Papal ambivalence? Not really; he's just plain negative about Americans.
John Allen has an interesting piece on the Crux site today, in which he remarks that Pope Francis shows "a distinct ambivalence about the United States and about Americans."
However if you read the piece-- which is informed, reasoned, and generally convincing, as usual with Allen's work—you'll have trouble detecting any actual evidence of ambivalence. Allen sees lots of negatives in the Pope's attitude toward the US; he doesn't mention any real positives.
And by the way it's mutual. Allen notes that "the most overt blowback [Francis has] faces since his election, both inside and outside the Church, has stemmed from the United States."
All comments are moderated. To lighten our editing burden, only current donors are allowed to Sound Off. If you are a donor, log in to see the comment form; otherwise please support our work, and Sound Off!
Posted by: unum -
May. 26, 2016 7:45 AM ET USA
Papal negativity, or just a lack of understanding based on cultural differences? I find many South Americans get their knickers in a bind when I ask about their three tiered society with the small aristocratic "royalty", including those in government, business, and the Church), the relatively small middle class (educated workers), and the majority of the population comprised of the poor (uneducated workers). Yet, they are quick to criticize U.S. capitalism giving opportunity to all classes.

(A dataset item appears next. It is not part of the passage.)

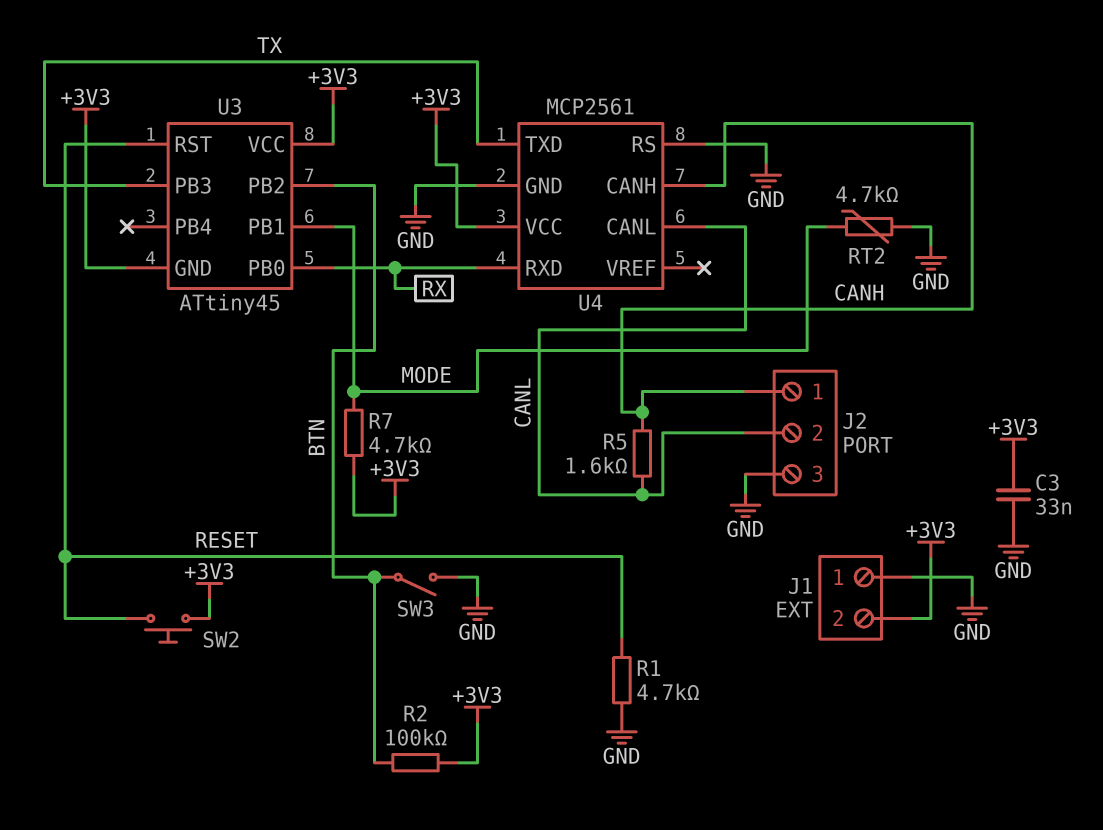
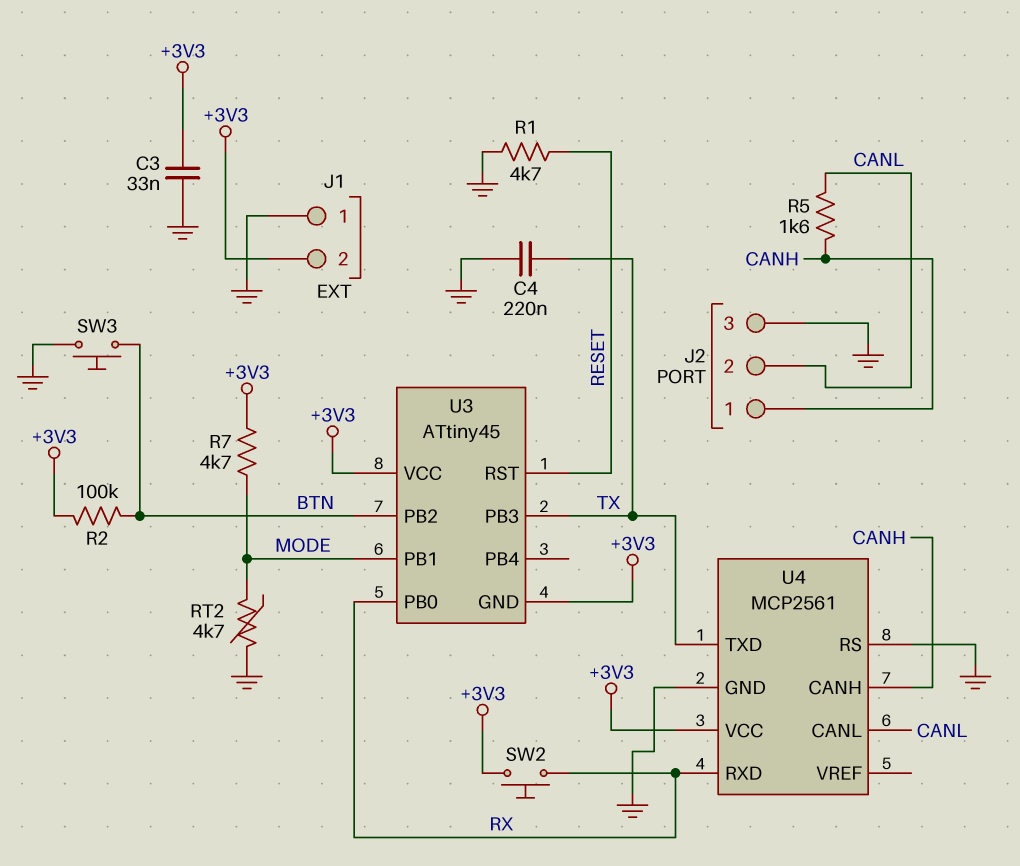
C4: none -> 220nF (GND, TX)
SW2: button (+3V3, RESET) -> button (+3V3, RX)
SW3: switch (BTN, GND) -> button (BTN, GND)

Posted by: extremeCatholic -
May. 21, 2016 1:29 PM ET USA
Pope Francis should transcend positive and negative feelings about nations. He is the vicar of Christ on earth, after all. John Allen, and others, observe Pope Francis holding on to the petty anti-American attitudes common in Argentina. It is a human flaw.
Posted by: Reuben Slife -
May. 20, 2016 5:51 PM ET USA
I don't know. Unless one thinks that all the nice things he said when he visited were insincere, his view can't be purely negative. And Allen probably assumed Americans had heard that stuff, so it didn't need mentioning. (As an American, too, I can say that we can be pretty dislikable. We tend to think we're God's gift to the world, "the last best hope of earth." And pragmatism is the only native American philosophy! As much as I like this place, I can't blame a guy for being suspicious of us.)
Posted by: bruno.cicconi7491 -
May. 20, 2016 5:42 PM ET USA
The Pope is Argentinian. Latin Americans in general are quite resentful of the USA (usually hostility is against the country, not the people). As a Latin American myself I am , too. Theres much good that comes from America but there just seem to be so much more bad (abortion, gender theory, race politics, tv, Hollywood, Corporations, cia Black ops).
Posted by: Gil125 -
May. 20, 2016 3:26 PM ET USA
Your comment does complete Allen's piece. If I were his editor I would have handed his copy back and said, "John: I don't see any ambivalence in this. Does he have anything good to say about the USA, or does he flat-out hate us? Either give me a positive example or change the word 'ambivalence.'" I might have added, "And I'll meet you at the Rusty Scupper for an adult beverage at five."